Il fronte dei dissidenti ha cercato una sponda in Danilo Toninelli, ma è rimasto deluso, perché il ministro delle Infrastrutture si è prodotto in una piroetta ancora più spettacolare di quella del vicepremier grillino: all’inizio diceva che si sarebbe dimesso piuttosto che accettare la Tav, mentre adesso promette di andare avanti “a testa alta”.

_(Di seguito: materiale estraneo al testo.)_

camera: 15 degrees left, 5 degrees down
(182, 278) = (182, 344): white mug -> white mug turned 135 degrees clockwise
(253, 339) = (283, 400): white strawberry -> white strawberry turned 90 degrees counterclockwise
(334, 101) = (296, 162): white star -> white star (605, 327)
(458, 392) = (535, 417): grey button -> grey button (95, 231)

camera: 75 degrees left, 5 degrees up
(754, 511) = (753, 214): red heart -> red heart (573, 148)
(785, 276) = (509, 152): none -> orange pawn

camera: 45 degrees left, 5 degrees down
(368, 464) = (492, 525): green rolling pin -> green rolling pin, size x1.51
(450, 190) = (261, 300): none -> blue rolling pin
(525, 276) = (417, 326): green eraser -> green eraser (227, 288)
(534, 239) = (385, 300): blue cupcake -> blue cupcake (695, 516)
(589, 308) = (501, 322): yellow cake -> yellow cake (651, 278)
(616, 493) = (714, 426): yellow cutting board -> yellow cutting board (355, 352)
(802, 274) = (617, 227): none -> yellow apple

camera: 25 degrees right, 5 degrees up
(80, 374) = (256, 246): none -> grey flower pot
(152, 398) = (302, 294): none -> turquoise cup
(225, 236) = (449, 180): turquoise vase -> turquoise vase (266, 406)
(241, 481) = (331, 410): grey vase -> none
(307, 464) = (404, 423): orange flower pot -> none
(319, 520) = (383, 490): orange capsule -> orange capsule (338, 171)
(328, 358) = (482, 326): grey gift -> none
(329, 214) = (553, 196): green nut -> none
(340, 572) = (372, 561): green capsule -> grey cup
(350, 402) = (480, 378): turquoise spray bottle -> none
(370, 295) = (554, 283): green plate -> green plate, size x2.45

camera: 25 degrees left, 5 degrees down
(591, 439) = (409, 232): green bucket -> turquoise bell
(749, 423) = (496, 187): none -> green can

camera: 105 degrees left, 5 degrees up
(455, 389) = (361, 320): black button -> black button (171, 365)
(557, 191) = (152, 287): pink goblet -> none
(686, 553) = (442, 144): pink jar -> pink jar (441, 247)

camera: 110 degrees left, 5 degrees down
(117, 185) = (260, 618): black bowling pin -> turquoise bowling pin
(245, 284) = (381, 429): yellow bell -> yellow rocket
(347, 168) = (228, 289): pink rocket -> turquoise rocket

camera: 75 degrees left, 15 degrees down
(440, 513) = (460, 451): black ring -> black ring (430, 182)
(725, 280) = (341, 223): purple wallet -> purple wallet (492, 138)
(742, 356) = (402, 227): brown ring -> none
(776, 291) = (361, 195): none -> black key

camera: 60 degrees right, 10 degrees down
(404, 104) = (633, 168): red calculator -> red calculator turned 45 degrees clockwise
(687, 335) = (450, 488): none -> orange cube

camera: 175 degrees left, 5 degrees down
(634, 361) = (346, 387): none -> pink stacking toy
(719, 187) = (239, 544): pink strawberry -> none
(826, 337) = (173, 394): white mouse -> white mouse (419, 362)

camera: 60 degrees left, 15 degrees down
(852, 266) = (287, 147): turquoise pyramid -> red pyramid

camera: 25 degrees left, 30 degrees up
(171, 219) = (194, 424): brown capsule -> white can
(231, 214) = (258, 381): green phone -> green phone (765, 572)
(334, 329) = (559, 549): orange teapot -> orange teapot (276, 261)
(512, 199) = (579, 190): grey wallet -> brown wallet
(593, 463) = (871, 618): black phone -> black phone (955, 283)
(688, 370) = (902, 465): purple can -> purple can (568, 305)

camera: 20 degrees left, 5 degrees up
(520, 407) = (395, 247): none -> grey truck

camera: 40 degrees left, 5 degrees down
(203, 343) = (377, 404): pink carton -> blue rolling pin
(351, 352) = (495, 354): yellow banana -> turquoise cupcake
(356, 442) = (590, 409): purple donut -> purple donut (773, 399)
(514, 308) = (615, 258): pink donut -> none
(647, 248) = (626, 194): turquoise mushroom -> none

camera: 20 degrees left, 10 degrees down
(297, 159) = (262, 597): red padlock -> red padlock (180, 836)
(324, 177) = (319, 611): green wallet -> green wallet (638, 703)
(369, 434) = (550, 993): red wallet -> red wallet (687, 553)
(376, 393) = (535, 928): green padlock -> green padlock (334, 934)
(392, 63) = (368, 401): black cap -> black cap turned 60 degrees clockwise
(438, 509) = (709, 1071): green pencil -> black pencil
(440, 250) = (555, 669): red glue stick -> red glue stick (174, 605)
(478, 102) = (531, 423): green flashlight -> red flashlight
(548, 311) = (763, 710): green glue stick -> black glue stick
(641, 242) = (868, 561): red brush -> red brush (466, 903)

Così, i rivoltosi progettano di portare la protesta in Parlamento. Hanno già iniziato alla Camera, dove il decreto sicurezza-bis è passato con l’astensione di 17 pentastellati, mentre Fico è addirittura uscito dall’Aula. La scena si potrebbe replicare al Senato, dove il provvedimento leghista rischia di essere approvato solo grazie alla manciata di voti determinanti di Fratelli d’Italia. Dopo di che, il 7 agosto al Senato i 5stelle voteranno da soli la mozione da loro stessi presentata per dire no alla Tav, nonostante la lettera spedita dal Governo all’Ue per confermare che l’opera sarà realizzata. In questo modo si arriverebbe sull’orlo di una crisi dal sapore di harakiri, perché un eventuale ritorno alle urne danneggerebbe il Movimento 5 Stelle più di chiunque altro.

Ogni giorno che passa, infatti, il consenso di cui gode la Lega assume proporzioni sempre più bulgare. Alcune analisi danno il Carroccio al 36%, due punti percentuali in più rispetto al risultato delle europee di maggio. A prima vista, si direbbe che il moltiplicarsi degli scandali porti acqua al mulino salviniano: il sottosegretario Siri due mesi fa, Moscopoli oggi.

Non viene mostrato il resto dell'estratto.